The U.S. Army units that carried out the high-risk raid spent two hours inside the ISIS leader’s compound gathering and removing intelligence materials; national security correspondent Jennifer Griffin reports from the Pentagon.
A day after President Trump announced that a U.S. military raid had resulted in the death of Islamic State (ISIS) leader Abu Bakr al-Baghdadi, Democratic presidential candidate Joe Biden made a point of not giving the commander-in-chief any credit for the mission.
In a lengthy and scathing statement, the former vice president, a front-runner for the 2020 Democratic presidential nomination, claimed that the raid happened in spite of — not because of — Trump.
“I’m glad President Trump ordered the mission. But as more details of the raid emerge, it’s clear that this victory was not due to Donald Trump’s leadership. It happened despite his ineptitude as commander-in-chief,” Biden said Monday.
Biden – who has touted his own national security expertise, stemming from eight years as vice president and long service on the Senate Foreign Relations Committee – praised the mission to take out the ISIS leader, saying “the successful operation to take Abu Bakr al-Baghdadi off the battlefield was a win for American national security. And it’s an important reminder of the skill and commitment of our military, intelligence, and national security professionals. They are beyond compare.”
But while Biden has long praised former President Barack Obama’s command over the raid that killed Al Qaeda leader Usama bin Laden, he gave Trump no credit for the al-Baghdadi mission. Biden said Trump’s sudden troop pullback from northern Syria and other factors had actually complicated the operation.
He said “it’s been reported that Trump’s reckless decision to withdraw our troops from northern Syria forced the planning for the mission to be accelerated and the timeline compressed. His erratic behavior made it harder and more dangerous for the special forces carrying it out. And they had to fly through territory that is now hostile to the U.S., taking fire along the way—including territory we controlled just weeks ago.”
Biden argued that “Trump has also made it less likely we will be able to successfully replicate a mission like this in the future. The operation leveraged a limited presence of U.S. counterterrorism capabilities in the region, which he keeps trying to dismantle.”
He added: “He has no strategy for anything. Every day that Donald Trump directs American national security is a dangerous day for the United States.”
Biden’s language on Monday was much tougher than what he said on Sunday, hours after news emerged about the raid to take out al-Baghdadi.
While congratulating the special forces and the intelligence community, Biden didn’t mention the president, save for an indirect swipe when he said “the chaos of the past few weeks in northern Syria has jeopardized years of hard work and sacrifice by American and Kurdish troops to evict ISIS from its strongholds in Syria.”

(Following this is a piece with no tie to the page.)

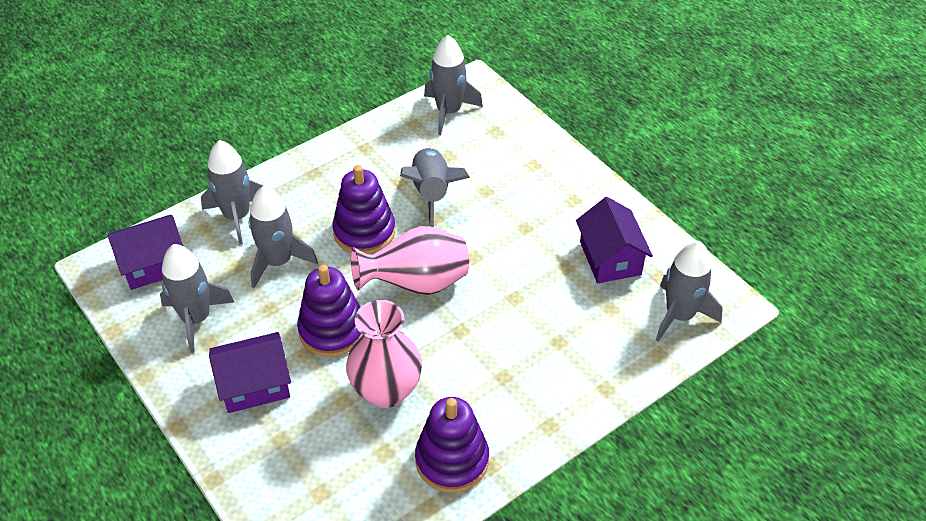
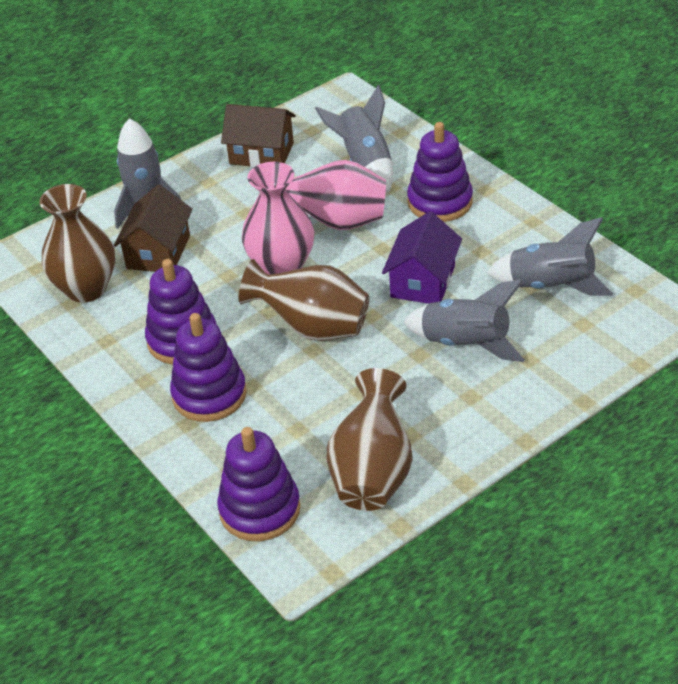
brown house: 0 -> 2
brown vase: 0 -> 3
grey rocket: 6 -> 4
purple house: 3 -> 1
purple stacking toy: 3 -> 4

Sen. Lindsey Graham, a strong supporter of the president (though also a critic of the Syria troop withdrawal), took aim at Democrats for praising the mission but refraining from complimenting Trump. The South Carolina Republican stressed on Sunday that “this is a moment where President Trump’s worst critics should say, ‘Well done.’”
Trump’s reelection campaign communications director, Tim Murtaugh, told Fox News on Monday that “a brutal terrorist is dead and the U.S. and the world are better for it. It’s OK to be happy about that and not try to score political points the day after.”
Murtaugh added, “If you look up ‘inept’ in the dictionary you’ll see Joe Biden’s picture. After voting for the war in Iraq, Biden predicted Iraq would ‘be one of the great achievements’ of his time as vice president right before he allowed ISIS to gain a foothold there.”